The 24 candidates include 16 sponsored by political parties and seven who are independent candidates. 

Women leaders who would have been expected to throw their weight behind the women candidates are deeply divided between the Embrace Team, which is allied to Deputy President William Ruto’s Tanga Tanga faction, and the Inua Mama, which is allied to Kieleweke Team, the Jubilee camp which is campaigning against the DP.

In the circumstances, most of the women politicians are either backing Jubilee Party’s candidate McDonald Mariga or ODM’s Bernard Imran Okoth.

Other notable candidates in the race are former Raila’s aide Eliud Owalo, who is Musalia Mudavadi ANC’s candidate and and Khamisi Butichi of Ford Kenya.

The face of gender bias in Kenyan elections resurfaced after the seat was declared vacant by the Independent Electoral and Boundaries Commission (IEBC) following the death of Ken Okoth. 

Of the 27 aspirants who gunned for Opposition leader Raila Odinga’s ODM party’s ticket, none of them was a woman. 

Two women out of the 16 that showed interest in Jubilee’s ticket were women. Doreen Wasike and Jane Githaiga, however, lost to Mariga who was picked after an interview of the aspirants by the Jubilee National Election Board. 

Financial muscle

Besides the usual gender bias in Kenyan politics, would-be women aspirants face other barriers in their quest for the sponsorship of the big parties. 

The challenges include the chaotic, even violent, nature of party primaries and the lack of financial muscle, to enter the nominations, let alone to mount a successful campaign.

For example, in the Kibra by-election, each aspirant had to cough up at least Sh20,000 for life membership and Sh250,000 for the nomination exercise, depending on the popularity of the party. 

All aspirants also to pay Sh50,000 to obtain IEBC clearance certificate.

As Adhiambo and Hamida fight it out for the 118,276 votes that are up for grabs in the November 7 by-election, the odds are heavily stacked against them.

Okoth’s record

One is that they are sponsored by little-known parties with neither a national representation or financial heft to help them carry out a viable campaign.
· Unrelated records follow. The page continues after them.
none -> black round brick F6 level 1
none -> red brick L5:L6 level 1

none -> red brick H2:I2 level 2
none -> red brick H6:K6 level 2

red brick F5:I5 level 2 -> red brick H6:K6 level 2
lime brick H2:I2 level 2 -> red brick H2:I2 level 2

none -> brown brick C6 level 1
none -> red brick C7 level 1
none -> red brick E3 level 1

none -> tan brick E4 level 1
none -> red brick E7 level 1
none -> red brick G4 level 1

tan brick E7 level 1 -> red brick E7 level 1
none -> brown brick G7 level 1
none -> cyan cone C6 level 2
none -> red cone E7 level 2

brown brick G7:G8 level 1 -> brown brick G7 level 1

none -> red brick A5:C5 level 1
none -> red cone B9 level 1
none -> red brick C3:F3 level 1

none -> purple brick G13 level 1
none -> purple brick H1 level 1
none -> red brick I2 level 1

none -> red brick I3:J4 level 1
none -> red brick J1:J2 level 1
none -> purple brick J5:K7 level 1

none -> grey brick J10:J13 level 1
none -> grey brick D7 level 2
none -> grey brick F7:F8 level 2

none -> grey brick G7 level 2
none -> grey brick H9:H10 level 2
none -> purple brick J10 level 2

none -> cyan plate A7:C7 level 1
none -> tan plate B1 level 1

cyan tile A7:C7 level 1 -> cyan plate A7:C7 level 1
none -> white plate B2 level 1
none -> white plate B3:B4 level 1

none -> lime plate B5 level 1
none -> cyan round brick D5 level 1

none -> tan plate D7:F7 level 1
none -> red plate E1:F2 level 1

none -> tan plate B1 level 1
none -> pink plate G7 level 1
The two candidates are also greenhorns on the political arena, with only their civil society background working with local communities as an advantage. 

Like all the other candidates, the women also have the task of convincing the residents of Kibra that they can match, or even best Ken Okoth’s much-vaunted development record and obvious popularity.

Apart from Okoth, the constituency — which was part of the larger Lang’ata before the 2013 General Election — has previously been represented by political giants including Raila, former vice president Joseph Murumbi, Philip Leakey and Mwangi Mathai. 

The candidates will have to prove to the voters that they have what it takes to fill the huge shoes of their predecessors, besides solving the many problems facing the people living in Kenya’s largest urban slum.